Yo creía que aunque hubiera crisis, déficit, deuda y todo lo que quieran, no se iba a tocar lo intocable, como el derecho a la salud.

Y ahora, algunos "argumentos" que se han alegado, antes o ahora:

- "Efecto llamada". No tiene sentido. No vienen ni van a venir más inmigrantes para ser atendidos en nuestro sistema sanitario. Basta recordar cifras oficiales que indican que en estos momentos son más los españoles que se marchan de España para trabajar -o buscar trabajo- en otros países como Reino Unido o Alemania que extranjeros que vienen aquí a lo mismo.

- "Ahorro para las arcas públicas". Como he dicho, se me cae la cara de vergüenza considerarlo un argumento legítimo, y mucho menos ético, por muy legal que sea o pueda ser. Por Dios, que estamos hablando de la vida y la salud de PERSONAS... ¡Pero si hasta las gallinas y los pollos tienen que estar controlados desde el punto de vista sanitario...!

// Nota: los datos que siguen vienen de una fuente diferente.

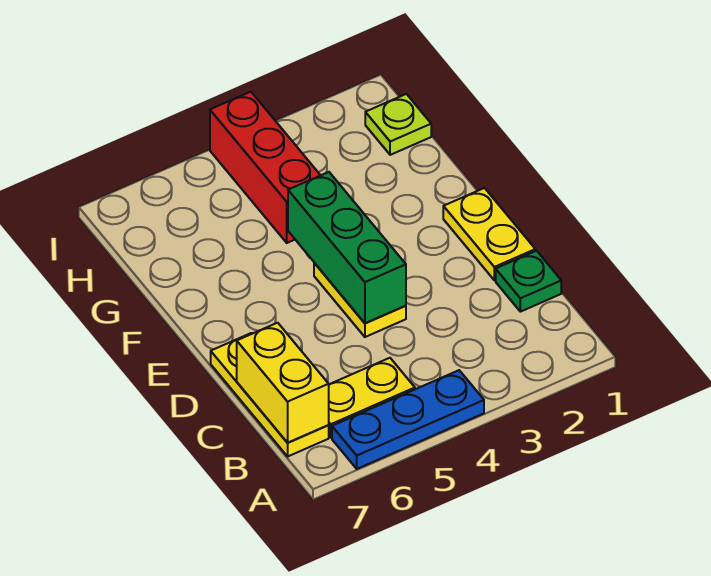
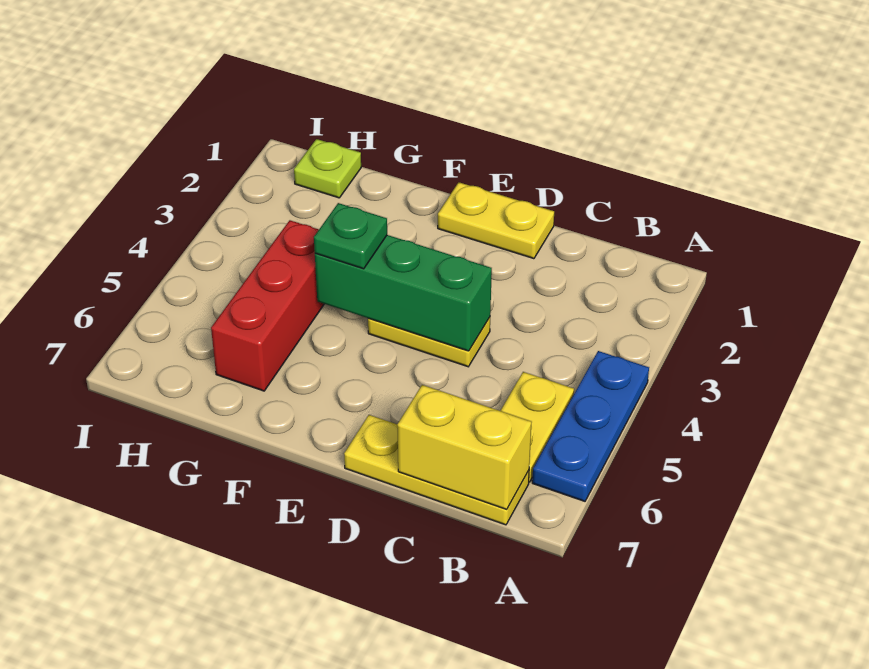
green plate C1 level 1 -> green plate F4 level 3
red brick G4:I4 level 1 -> red brick G4:G6 level 1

- "El coste deberían pagarlo los países de origen". Anda ya, pues claro, qué fácil es decirlo. Pero si eso fuera así, no habría inmigrantes, estarían en sus países de origen, de los que se marcharon precisamente porque no sólo no tenían cobertura sanitaria, sino que no tenían trabajo ni una vida digna, vivían en entornos violentos y un largo etcétera. Y si los países de origen no les pagan allí, ¿cómo se pretende conseguir que paguen aquí? 


- "Lo que sucedía hasta ahora era una irregularidad, por tanto, deben pagar por recibir servicios sanitarios". ¡Pero si fue el propio Gobierno quien estableció lo del empadronamiento...¡ Y por otro lado, ¿cómo se pretende que paguen personas y familias que apenas tienen recursos, puesto que como no tienen papeles no pueden trabajar, al menos no oficialmente...?

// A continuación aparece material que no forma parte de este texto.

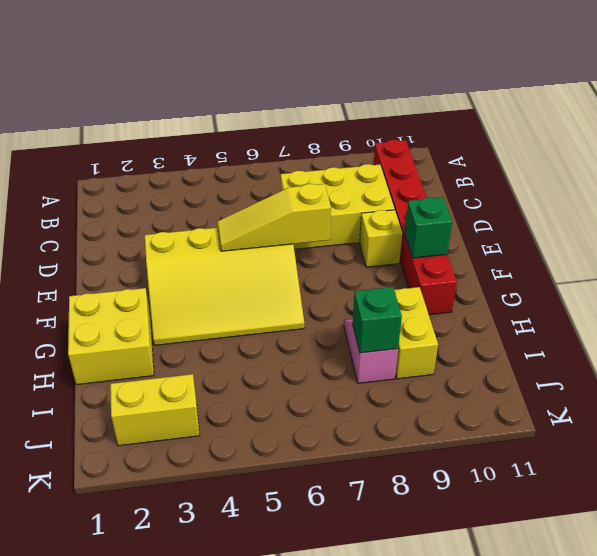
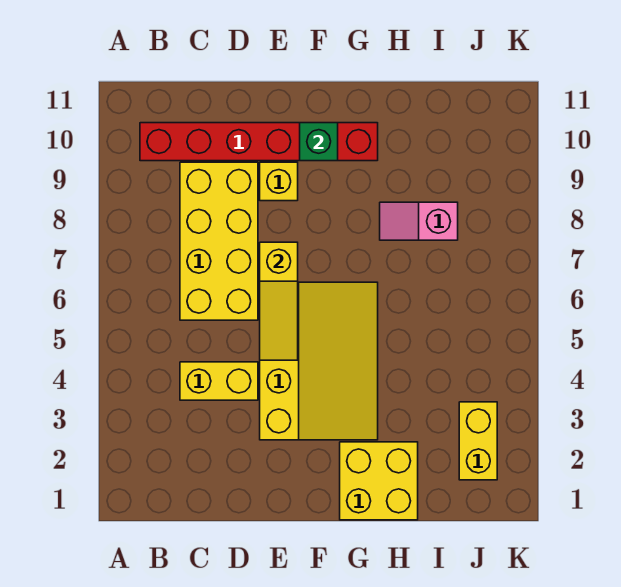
yellow brick C7:D9 level 1 -> yellow brick C6:D9 level 1
yellow brick H9:I9 level 1 -> yellow brick C4:D4 level 1
green brick I8 level 2 -> none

A todo esto hay que añadir lo que numerosas ONG y no pocos profesionales y expertos ya vienen diciendo y repitiendo:

- Es un ataque a un derecho humano básico, el de la salud, en un país que se llama a sí mismo democrático y desarrollado. Y "europeo", además.

- ¿Se pretende obligar a que los profesionales de los centros de salud, hospitales, etc. echen a la calle a estas personas aunque acudan muy enfermas...?

- Puede conllevar más problemas de salud para el resto de la población en el caso de patologías contagiosas -que son muchas, desde un simple catarro- no atendidas. Y si eso ocurriera y se supiera, la alarma social podría provocar fracturas en la convivencia pacífica que tenemos ahora.

- Como se dice que las "urgencias" sí serán atendidas, lo que van a conseguir es saturar más aún estos servicios ya de por sí habitualmente saturados, con el consiguiente enfado tanto de los ciudadanos como de los profesionales.

- Sí se atenderá a las embarazadas y los menores de edad. Pues menos mal, sólo faltaba. Pero resulta que los menores conviven con los adultos y las patologías se contagian o se pueden contagiar en ambos sentidos...

- Pasar o dejar la "pelota" a las ONG o a las propias comunidades autónomas tampoco es justo. Entre otras cosas, porque también a todas ellas las están afectando los recortes, la crisis, los menores ingresos...

En definitiva, hay "recortes" especialmente sangrantes y a todas luces injustificables. Y éste, es, en  mi opinión, uno de ellos.

Al final, además, parece que todo va a depender de lo que decida cada comunidad autónoma: unas se han plantado y dicen que van a atender a todos; otras, que darán subvenciones a los afectados para pagar pólizas sanitarias; otras, que a atenderán a todos los empadronados a partir de tres meses... Vamos, que otra vez las diferencias en función de donde se resida. 

De todas maneras, todo esto, en el fondo, a mí personalmente me da igual. La salud es un derecho humano, y punto. Aquí o en la otra punta del mundo. Y nuestra responsabilidad, la de todos, es que se cumpla.